心陽虚(しんようきょ)

気が足りずに冷えているタイプ

陽虚(ようきょ)とは、身体を温める作用が低下した状態です。

東洋医学では、気虚(ききょ)が進行して陽虚になると考えています。気には身体を温める作用があるので、その気(陽気)が不足しているわけです。

陽虚になると、寒がり、手足の冷えといった症状が現れます。

心は血を送り出すところで、身体の中ではとくに熱しやすい部分です。そこに陽虚があるため冷えの症状が強くなる可能性があります。

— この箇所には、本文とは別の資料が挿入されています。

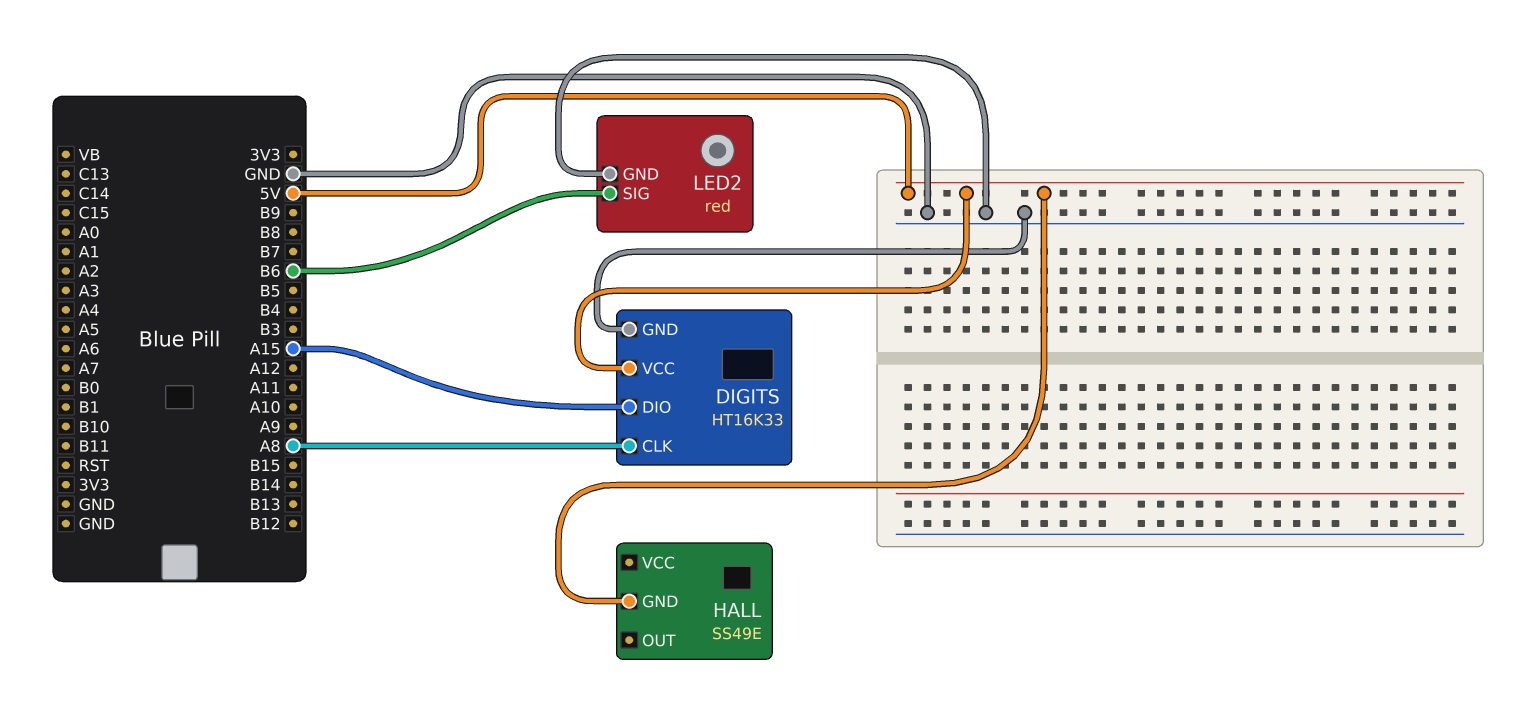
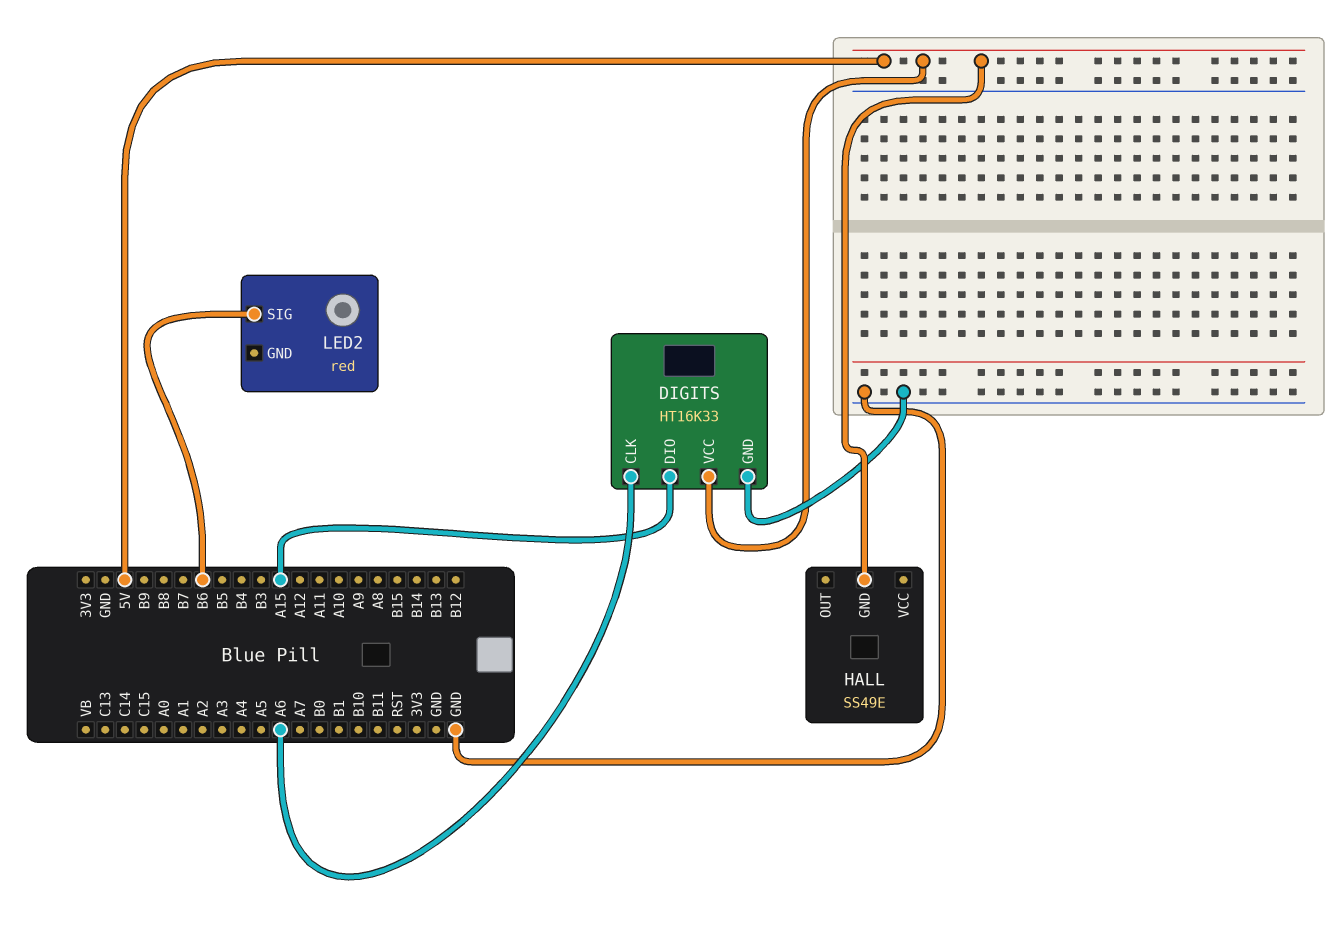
DIGITS pin CLK: A8 -> A6
LED2 pin GND: GND -> none

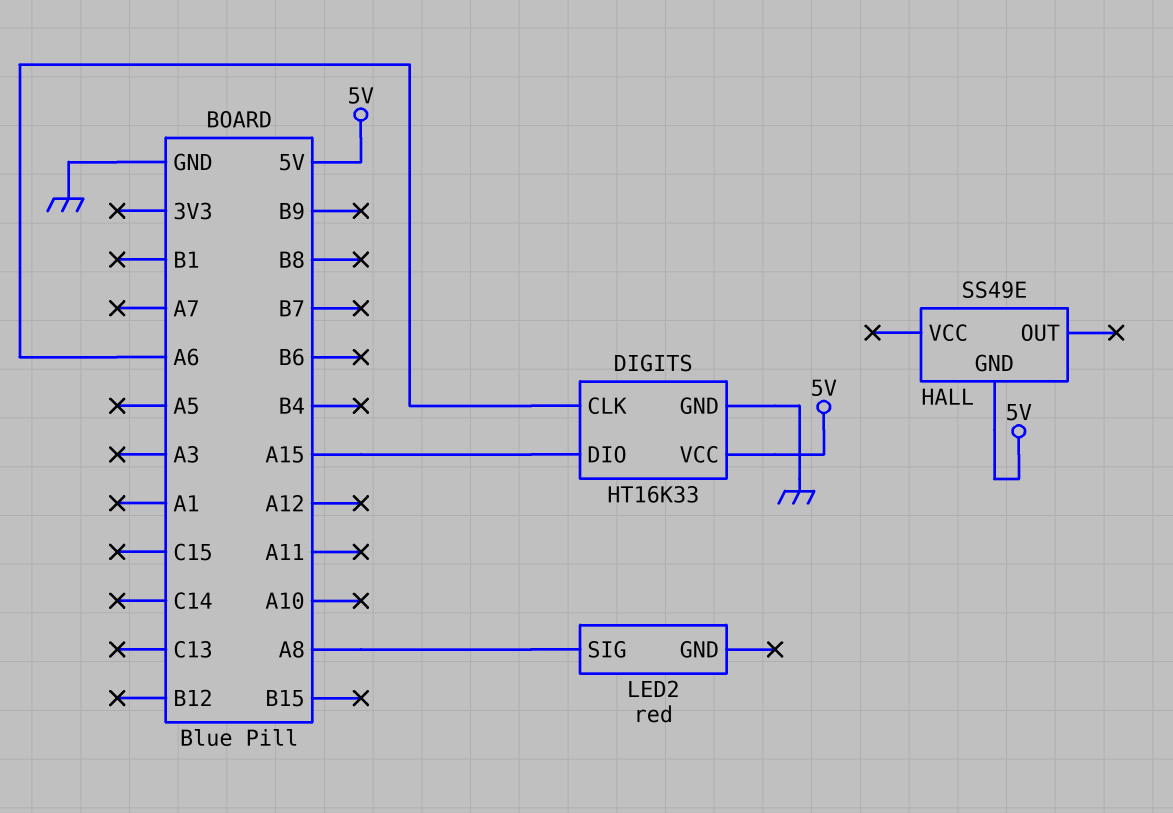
LED2 pin SIG: B6 -> A8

身体が冷えると痛みが出やすくなりますから、ツボ刺激で早めに対処して、身体を温めてあげましょう。

​●あなたに合ったツボ

①神門(しんもん)

手首の横紋を正面から見てその内端にある腱の下。腱の内側から腱の下に向かって親指でやさしく押して気持ちのいいところで5秒くらいとめ、ゆっくり戻します。指で押してみてとくに痛みを感じる部分に米粒を載せ、医療用テープで留めてもいいです。心の機能を回復します。

②関元(かんげん)
 

おへその真下で、指4本分(親指をのぞく)の幅下ったところ。お灸をして陽気を補います。

③仙骨部

お尻の上のほう、尾てい骨に続く三角形の骨のあたりをドライヤーや少し熱めのシャワーで温めます。棒灸も効果的です。陽気を補います。

​●ワンポイントアドバイス

内と外から身体を温めてあげましょう

寒くなってくると腰や膝などの関節が痛くなる、夏でもクーラーに当たると調子が悪いという方が多いのではないでしょうか。

身体を温める力が足りないので、寒さから身体を守ることができないのです。

首まわりや足首、女性はとくに骨盤まわりを冷やさないように、ストールや腹巻き、レッグウォーマーなどを活用して身体を温めましょう。

寒すぎて眠れないときは、湯たんぽがおすすめです。

夏でも冷たいものはなるべく避け、しょうがやシナモンなどの身体を温める食材を積極的に取り入れて熱エネルギーを補充しましょう。

日光を浴びながらお散歩するのもいいでしょう。身体がぽかぽかして清々しい気が身体の中まで届きます。